Carolina looked quickly away. It was a shock and yet somehow it added glamour to the handsome rake beside her. Young women threw themselves off bridges out of unrequited love for him! Another thought occurred to her—a disturbing one.
“She was—your mistress?” she asked him hesitantly. “No, of course not,” he lied. He gave her a steady look. “She was very young and she kept following me around in a most disconcerting way. When she followed me to my house in the night and I promptly sent her home in my coach, she became so upset that she leaped out of the coach and threw herself off the bridge before my coachman could stop her.”
Hanging on his words, believing him, Carolina did not notice the contradiction in his story—not then.

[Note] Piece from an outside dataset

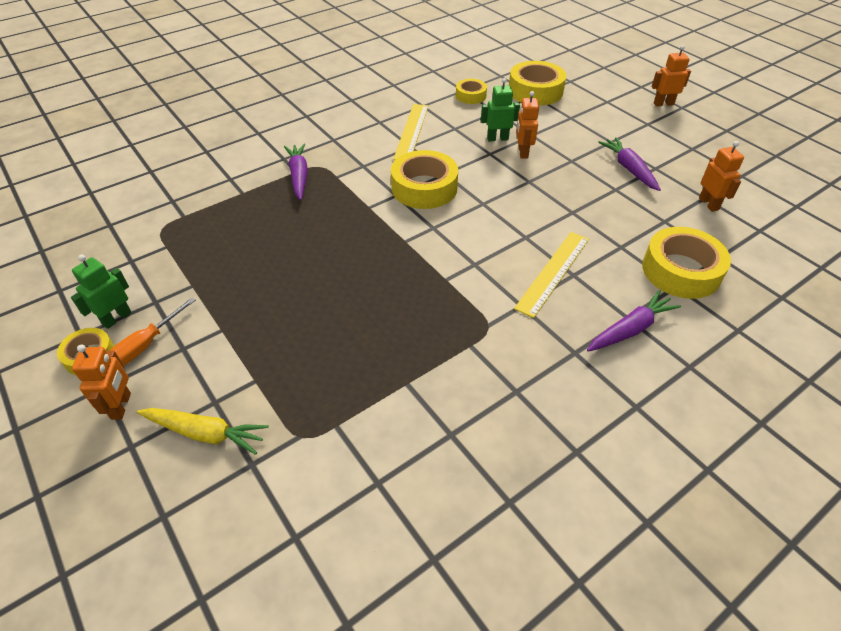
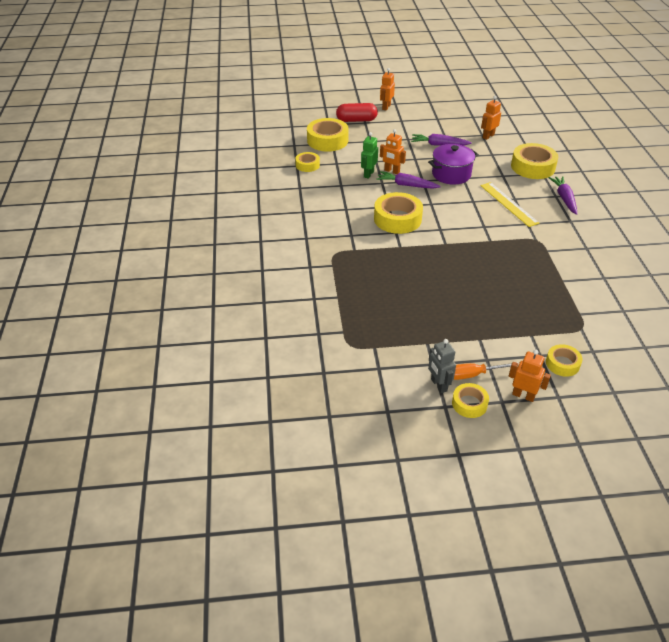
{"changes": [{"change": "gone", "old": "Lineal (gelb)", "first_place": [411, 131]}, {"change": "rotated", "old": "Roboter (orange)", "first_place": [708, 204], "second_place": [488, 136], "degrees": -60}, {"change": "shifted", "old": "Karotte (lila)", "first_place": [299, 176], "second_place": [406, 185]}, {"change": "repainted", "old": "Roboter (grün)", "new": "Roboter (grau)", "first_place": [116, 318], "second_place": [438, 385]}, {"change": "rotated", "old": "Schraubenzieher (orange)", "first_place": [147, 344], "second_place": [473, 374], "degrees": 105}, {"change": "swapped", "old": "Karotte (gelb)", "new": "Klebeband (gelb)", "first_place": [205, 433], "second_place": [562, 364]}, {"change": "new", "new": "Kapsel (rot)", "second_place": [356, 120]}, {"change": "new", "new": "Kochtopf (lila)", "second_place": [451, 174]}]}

It was only one of many stories that kept cropping up about Lord Thomas, and Lord Thomas denied them all.
Carolina, young and desperately in love, chose to believe him.
“He isn’t bad,” she told Reba defensively. “Despite what they say of him. He is a victim of circumstance in every case.”
“Unlucky,” echoed Reba in a disbelieving tone. She gave her friend a cynical look. “Has he asked you to marry him yet?”
“No-o-o,” admitted Carolina. “But”—she laughed —“he’s asked me to do everything else!”
“You could do worse than marry him, you know.”
“Yes.” Carolina blushed. “I have been thinking on it.”
And she had. She had imagined herself strolling beside Lord Thomas beneath the elms of his country estate, arranging hunt balls, riding to hounds, coming down to London to her town house, which would have to be redecorated, of course. Lord Thomas had told her it was very shabby and his latest ploy to lure her there had been to ask her advice as to how it should be redone.
“I’m completely ignorant of these things,” he had argued. “I’m in need of your good taste and advice, Carolina.”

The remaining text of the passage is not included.